I think we are already moving away from MY CAR as the ego extension it was long marketed as. A bunch of cars sitting around for anyone to use and return, in exchange for an electronic pass, paid for monthly… that’s my idea of automotive heaven.
Keith G
@WereBear: That would be a quicker(?) way to get there. Some of us hang on to cars forever and do whatever is necessary to not waste the amount of money it takes to pay for a brand new car – I paid cash for my current auto 8 yrs ago. As long as there are old tech autos on the road, I can’t see the presence of new tech autos being that much of a safety improvement in that “mixed tech” environment.
? refers to my supposing that individual auto use for many is not as much ego as it is the practicality of a mobile personal environment which remains constant. eg safety seats, gym bag, pet treats, and the like.
A lot needs to be overcome and only some of it is actually technical.
Southern Beale
Claims that North Korea was behind the Sony hacking are falling apart, and Americans are looking like a bunch of fools. At least we didn’t start a war this time.
Bill Arnold
@Southern Beale:
There are other theories too. More forensics and careful analysis need to be done, and maybe money trails followed.
(I was wrong for sure to think that there were better than 50% odds that it was a fully North Korean operation. That no longer appears to be the case.)
Southern Beale
@Bill Arnold:
Yes, exactly! But we jumped on the very first “convenient” target and the American sheeple all followed along like the dumbasses we are. We’ve learned NOTHING. But if CNN and Fox News point the finger at someone we are sure to believe it without any question.
Except for some reason those rules don’t apply to things like the President’s birth certificate. I don’t fucking get it.
Southern Beale
@Bill Arnold:
I responded to you but my comment got lost. Suffice it to say, we are an idiot nation.
Roger Moore
@WereBear:
But it’s id that we need to be most worried about.
low-tech cyclist
@Teresa Piccone: Thanks for the link! Over 200 R.A. Lafferty stories to look forward to – woohoo!! I remember having to raid used book stores for his stuff back in the early 1990s, before the Web was really viable.
low-tech cyclist
@Keith G: I don’t see why that is a necessary condition. After all, we manage OK on the basis of rudimentary interconnections like turn signals, brake lights, and middle fingers.

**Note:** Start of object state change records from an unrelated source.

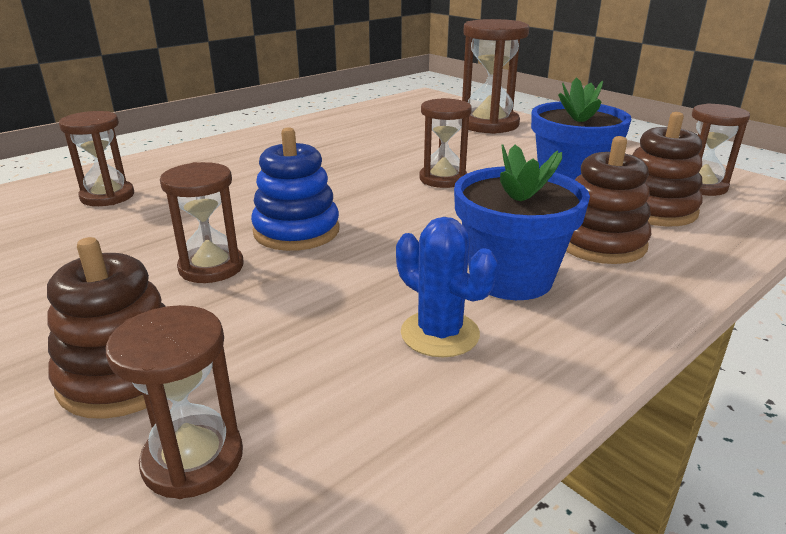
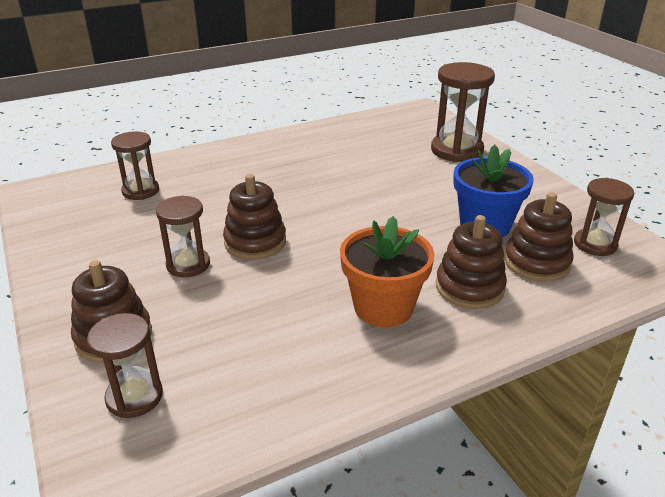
camera: 15 degrees right, 5 degrees up
(296, 231) = (255, 242): blue stacking toy -> brown stacking toy
(440, 334) = (310, 343): blue cactus -> none
(443, 179) = (385, 207): brown hourglass -> none
(511, 278) = (383, 307): blue flower pot -> orange flower pot

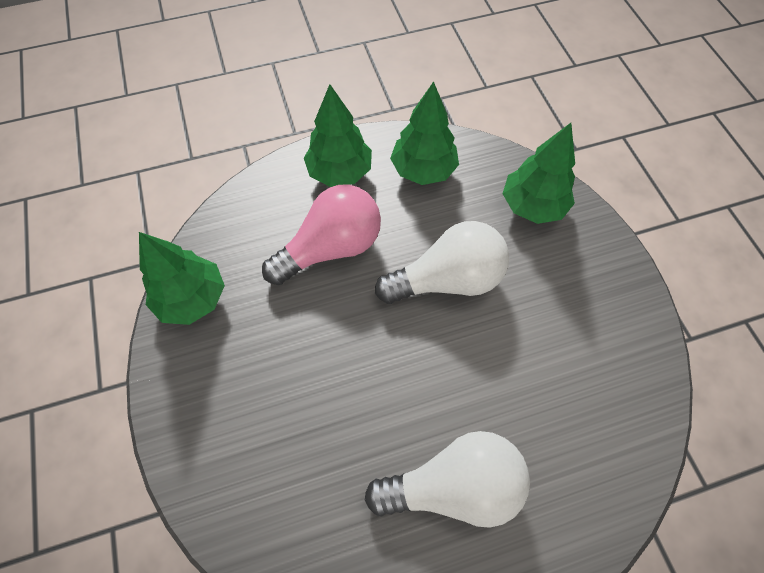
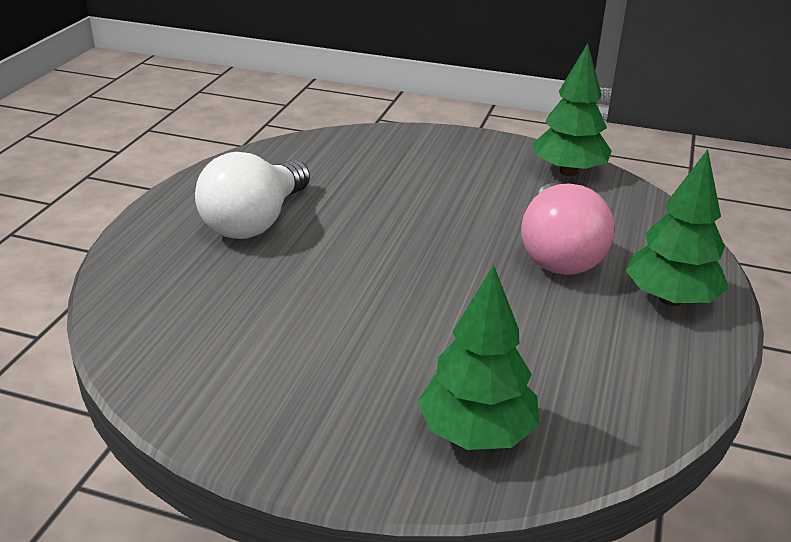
camera: 125 degrees right, 30 degrees down
(423, 170) = (624, 365): green tree -> none
(447, 280) = (442, 306): white light bulb -> none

Even with today’s technology, a hypothetical self-driving car could keep track of the positions, directions, and momentum changes of all the nearby cars on a millisecond-to-millisecond basis, so it would know what other cars were doing more quickly than we would, and respond more immediately, without any inter-car comm links.
Lots of other stuff about self-driving cars is hard, but I expect this would be one of the easier parts.
Keith G
@low-tech cyclist: Most numerous among the moments in which I was able to avoid contact with another’s auto, are the times I was able to see what another driver was looking at or not looking at, as the case might be. The ability to perceive the attention and intention of a fellow traveler (here I am including cyclists, pedestrians and the nonhuman) is petty important.
My Truth Hurts
That cartoon is dumb. You don’t know the economy is doing well if you are not personally also doing well. If I’m still unemployed or now working for $15000 less than I was before I got laid off I don’t feel the “good” Economy. Most people I know live paycheck to paycheck if they get one. Recovery isn’t universal. More beltway bubbles.
Juju
@JPL: There is no such thing as closure.